I don't know that it's religious belief per se, but the perception that we are more than the sum of our parts. This would make religion predominate in early societies but doesn't make it a necessity in the future.Whoa. Cause and effect, determinism, were subjective topics back to the Greeks at least. That mankind evolved the ability to disassociate belief from evidence is due to that journey. The beauty of empiricism is that it uses much of what has been thought and considered in it's construction and execution. We now know we are evolved beings who can manipulate material world to our benefit which has been the underlying purpose of our evolution all along. Our view of our story should likewise evolve.Big category lots of caveats, conditions, presumptions, attached to religion meme. If you want to compare that, whatever it is, to material understanding you need shift to material as objective and to religious as subjective. Otherwise there is no comparison.... I believe all of this speaks to why religion was so ubiquitous throughout the world before the scientific revolution. In lieu of a material understanding human experience feels immaterial, supernatural, and normalized.
Of course much more complicated / nuanced, but the basic point is that an understanding of natural science down to the atomic level is a post-hoc conceptualization of the world. It has no relevance to the conditions that gave rise to our cognitive function and experience, and how that cognitive function exists now. It's basically just a data point, granted a data point that can be disconcerting, but a data point nonetheless.
And when you look at early societies we don't see much perception of materialism, we largely see spirituality across the board. To me this is a good pointer to how most of us actually experience the world. And even today, despite greater material understanding, I'm not sure this has actually changed much.

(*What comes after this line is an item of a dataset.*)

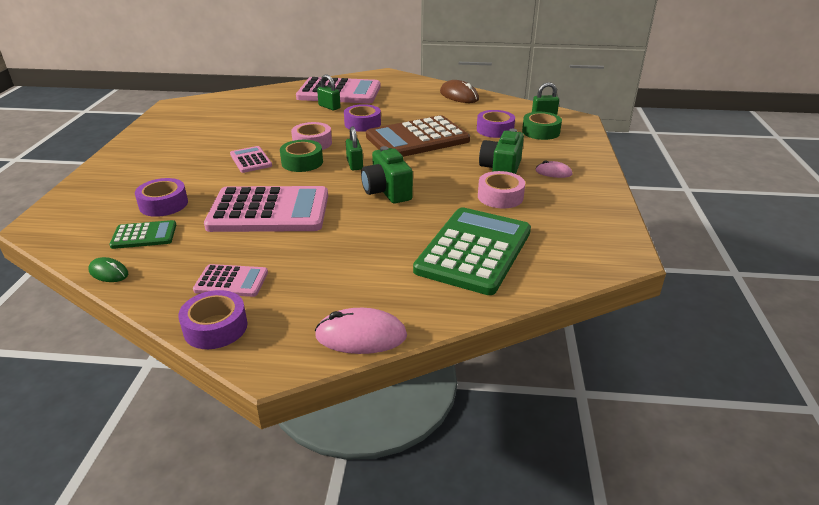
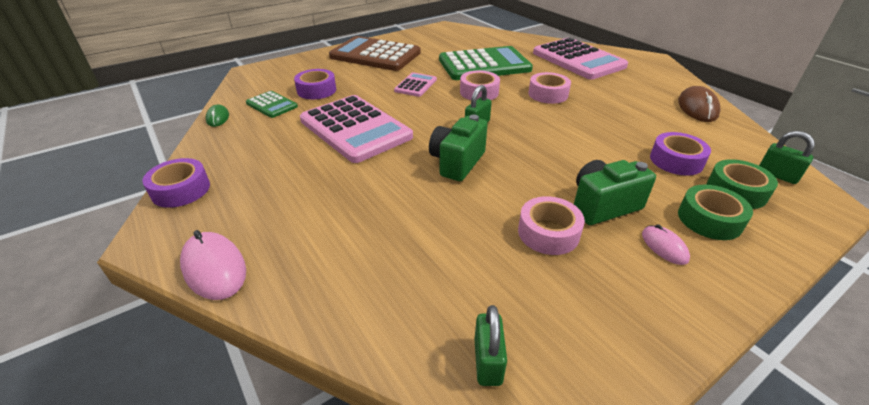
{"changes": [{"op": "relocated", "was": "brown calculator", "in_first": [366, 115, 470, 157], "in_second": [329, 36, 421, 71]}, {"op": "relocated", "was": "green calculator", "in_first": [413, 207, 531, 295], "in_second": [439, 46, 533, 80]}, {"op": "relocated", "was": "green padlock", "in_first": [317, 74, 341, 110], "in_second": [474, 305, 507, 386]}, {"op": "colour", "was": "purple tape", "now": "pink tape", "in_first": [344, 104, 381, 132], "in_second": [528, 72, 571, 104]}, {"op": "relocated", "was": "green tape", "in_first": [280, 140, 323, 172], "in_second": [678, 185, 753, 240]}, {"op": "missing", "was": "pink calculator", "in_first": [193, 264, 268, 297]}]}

That's not to say that we have free will by any means, but despite a bit of generalization I think my last few posts answer the why we feel free question.
Consequence should be the scale for evaluating the value of particular modes of thought. Through that lens material thought consumes most of what we are today. Fairly spiritual thought will remain forever in our behavior, probably as central to our every day experiences even though that behavior will be driven by clearly material means.
What I was criticizing was characterizing the centrality of religious belief to our individual and social makeup. That will fade over time. We should organize our constructions around that sort of thinking.
You seem to be a nostalgic kind of gee. Being so needn't cloud your perceptions. I'm still partial to the Hardy Boys over Nordic Murders. Not a problem.
A small minority of us have always been / are always going to be interested in the mechanics of it all, but I think even they can rarely escape the perception of 'something more', however untrue that perception is.
Today, I think if you asked almost anyone how people work physically you would get a lot of vague and non-sensical answers, minimal talk of freedom or free will, and likely a tendency toward biological and cultural ideas like mating, marriage, love, and the like.
Broad generalizations abound but that's how I roll.